U.S. And U.K. Accuse Russia Of In-Orbit Test Of Nesting Doll Anti-Satellite Weapon

RUSSIAN MINISTRY OF DEFENSE

The American and British governments have criticized Russia for testing "what would appear to be actual in-orbit anti-satellite weaponry" according to Dr. Christopher Ford, the U.S. Assistant Secretary of State.

The test involved “nesting doll” or “Matryoshka” satellites stalking an American spy satellite. The Russian satellite Kosmos 2542 was launched in November 2019; in December it released a sub-satellite, Kosmos-2543 which then carried out a series of maneuvers. Kosmos-2543 is described as an inspector that can examine other satellites and check for damage.

This inspector was moving into a position close to an American satellite in low-Earth orbit, identified as USA 245. Officially this is only described as a national defense asset, but satellite watchers have identified it as a KH-11 spy satellite. Also known as Crystal, these bus-sized satellites resemble the Hubble Space Telescope turned around to focus on the Earth, providing high-quality digital imaging in almost real-time. Their powers of observation are legendary, with an optical resolution of about 10 centimeters, which may be enhanced by digital processing.
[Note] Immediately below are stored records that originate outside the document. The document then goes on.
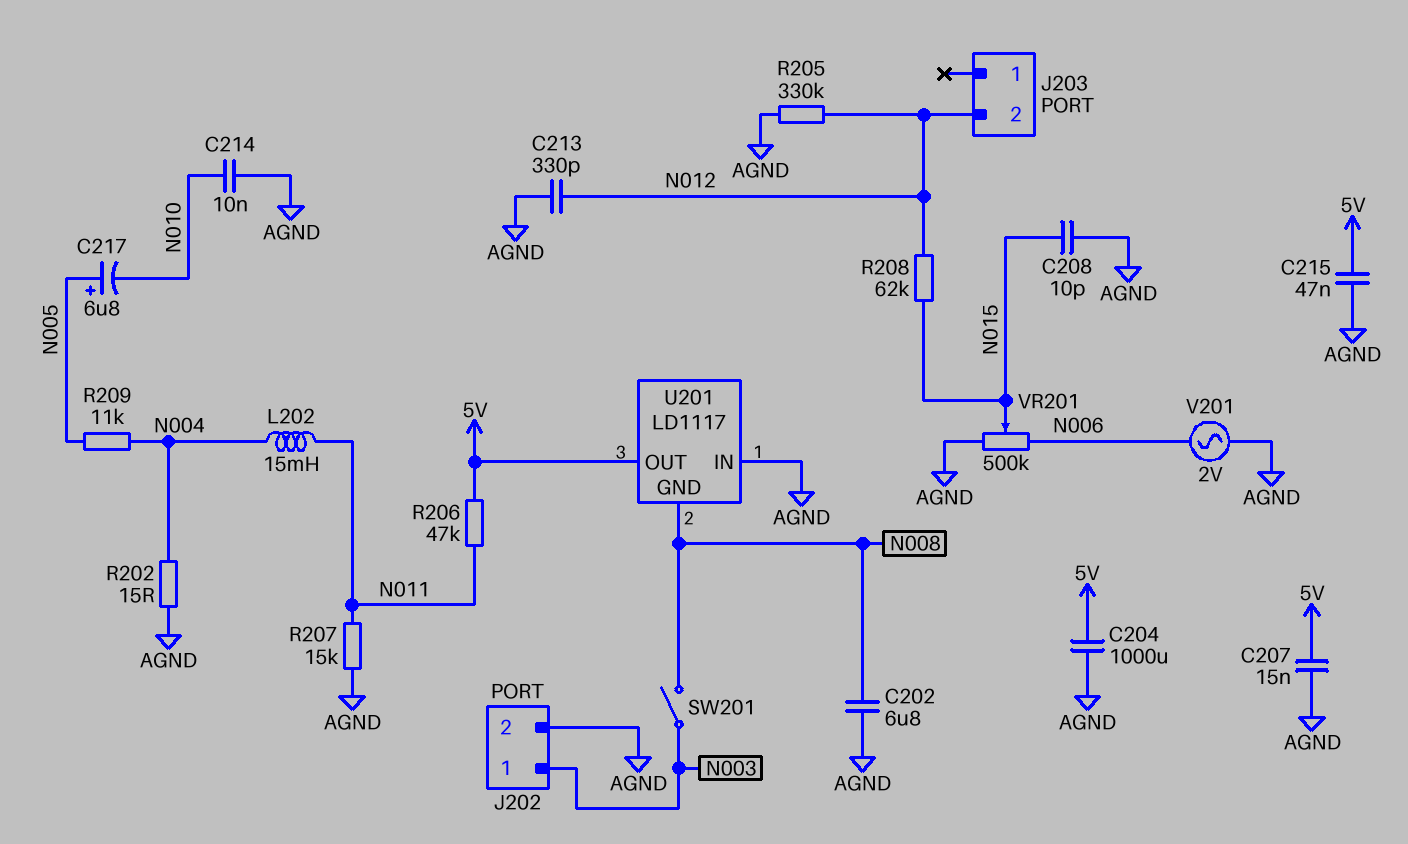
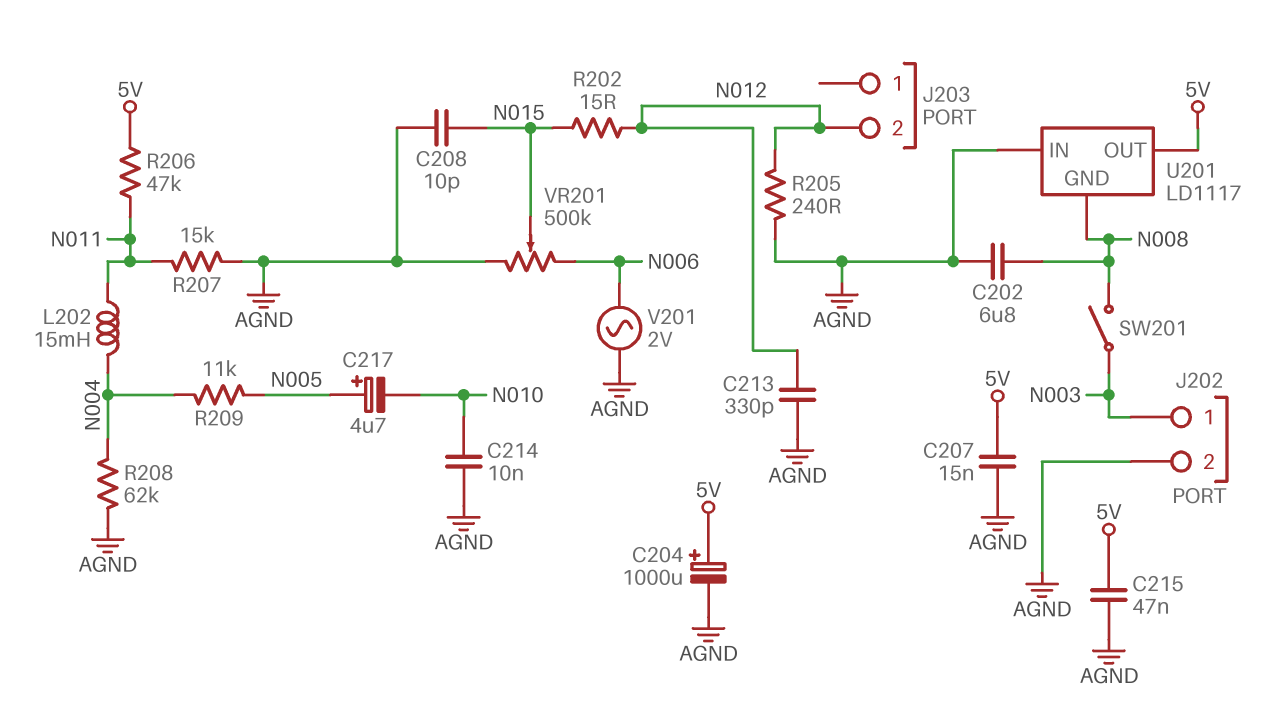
C204: 1000uF (5V, AGND) -> 1000uF (plus 5V, minus AGND)
C217: 6.8uF (plus N005, minus N010) -> 4.7uF (plus N005, minus N010)
R202: 15 (AGND, N004) -> 15 (N012, N015)
R205: 330k (AGND, N012) -> 240 (AGND, N012)
R208: 62k (N012, N015) -> 62k (AGND, N004)

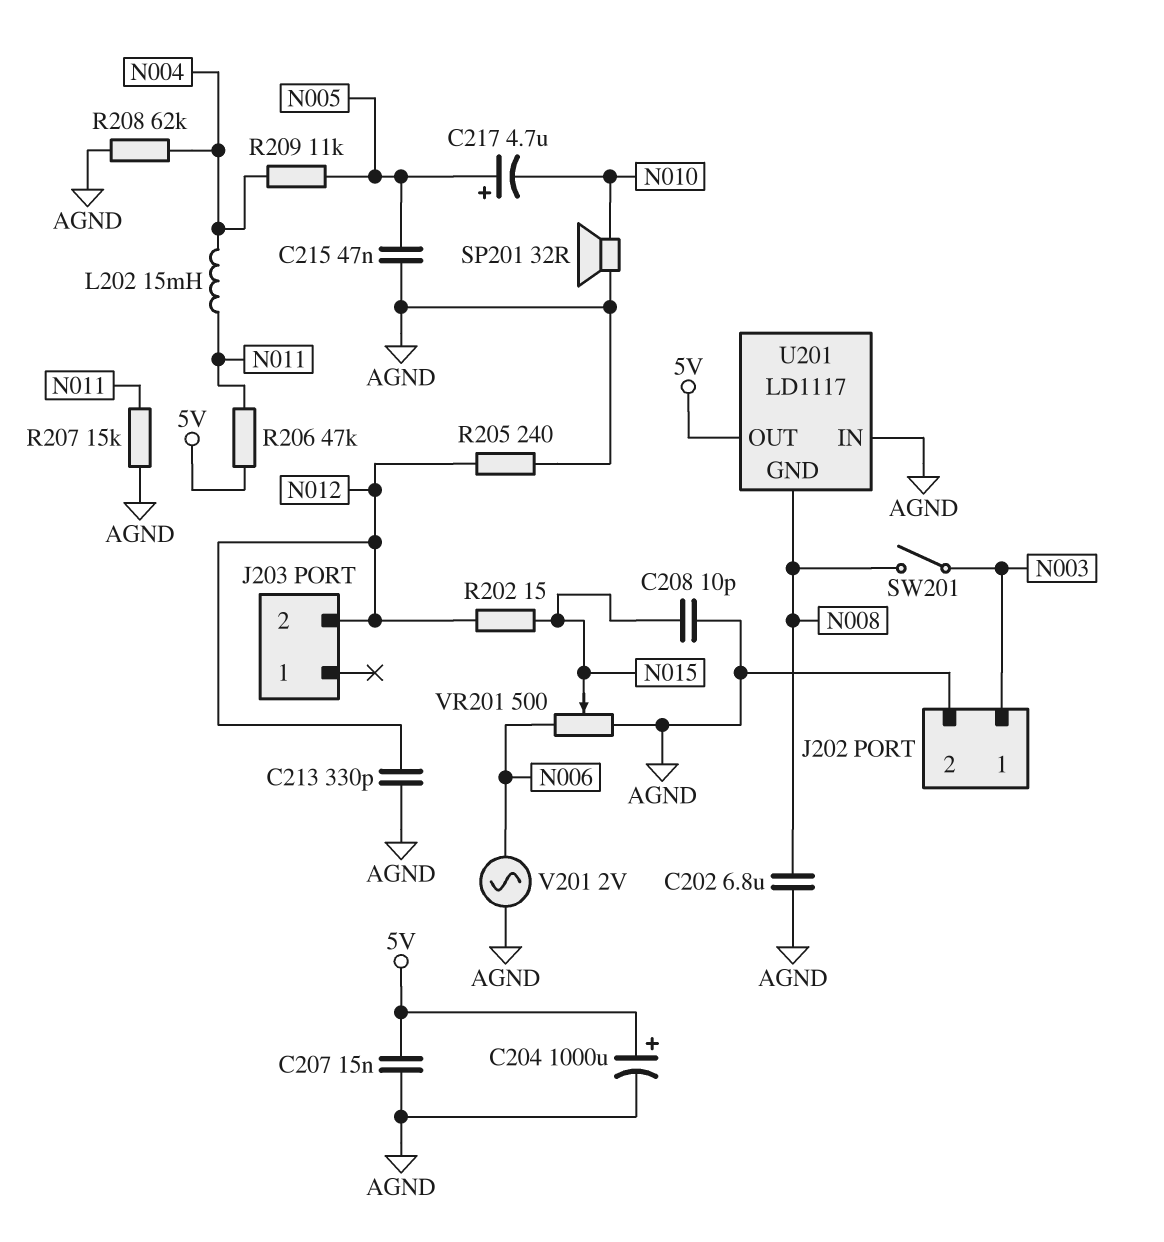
C214: 10nF (AGND, N010) -> none
C215: 47nF (5V, AGND) -> 47nF (AGND, N005)
SP201: none -> speaker 32R (AGND, N010)
VR201: 500k (AGND, N006, wiper N015) -> 500 (AGND, N006, wiper N015)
USA 245 changed course to stay clear of the Kosmos 2543 trailing it. On July 15, an unidentified object separated from Kosmos 2543, showing another level of nesting. This new object, designated 45915 by the U.S. is believed to be an anti-satellite weapon, although there was no explosion, target hit or other effect.

The head of the U.K.'s space directorate, Air Vice Marshal Harvey Smyth, described the new object 45915 as having "characteristics of a weapon." United States Space Command says that firing what appears to be a projectile is inconsistent with the stated inspector mission.

Object 45915 was likely identified as a weapon because of its “fairly high relative velocity” noted by observers, though the military may have undisclosed intelligence. Moving at an estimated relative speed of 200 meters per second /450 miles per hour, the object would smash through the flimsy structure of another satellite. It might also explode before impact like other anti-satellite weapons, scattering shrapnel over a wide area to guarantee a multiple hits on a big target.

Russia has not so far confirmed allegations of a weapons test.

“During testing of the latest space technology, one of the domestic satellites was examined close up using the specialized equipment of small space craft," according to a statement released via Interfax news agency.
Russia, China, India, and the U.S. have all previously tested anti-satellite weapons. In 1984 an F-15 Eagle soared up to 80,000 feet at an angle of 60 degrees to test-launch an outsize Vought ASM-135 ASAT missile. In 2008 the U.S. Navy carried out an anti-satellite mission for real, shooting down satellite USA 193 with a RIM-161 Standard missile. The official reason was that the satellite threatened to crash to Earth with a ton of toxic hydrazine fuel on board, though others have suggested that the real aim was to test the missile’s anti-satellite capability.

The difference however is that all the previous anti-satellite tests were with weapons fired from the surface. Putting an actual weapon in space is another matter. The Outer Space Treaty, signed by more than a hundred countries including Russia and the U.S., encourages peaceful co-operation in space and forbids placing nuclear weapons or any other WMD in orbit. It forbids the testing of any kind of weapon on the moon or other celestial bodies. However, it does not prevent the use of conventional weapons in orbit.

General Jay Raymond, head of U.S. Space Command, believes the test is part of Russia’s larger scheme: “This is further evidence of Russia's continuing efforts to develop and test space-based systems and [is] consistent with the Kremlin's published military doctrine to employ weapons that hold US and allied space assets at risk."

Such tests could lead to an arms race in space in which every military satellite will be shadowed by one or more orbiting anti-satellite weapons, ready to destroy it in the event of a conflict. This may in turn lead to anti-anti-satellite weapons.

As discussed in an earlier Forbes piece, we are now faced with the choice of whether to try to maintain space as a version of Antarctica, kept free from military activity by treaties, or whether the prepare now for space wars and start building the weapons to fight them.

The newly founded United States Space Command clearly has a position on this. Their press release on the Kosmos 2543 test is titled “Russia conducts space-based anti-satellite weapons test,” notably more conclusive and accusatory than talk of objects with "characteristics of a weapon.” Given their role, and dependence on a threat for funding, it is natural that the new service would see the situation in these terms.

The test may, however, revitalize efforts to curb space weapons by international treaty. At present, efforts in this direction are sluggish. With the threat of new weapons, things may change. The U.S. has by far the world’s greatest satellite capability for military communications, sensing and navigation – which means it also has the greatest reliance on such satellites and most to lose if anti-satellite weapons are developed and deployed. Russia also has plenty to lose. Both sides may now press ahead with renewed vigor, but a proposed treaty to prevent an arms race in space currently under discussion might appeal to some on both sides.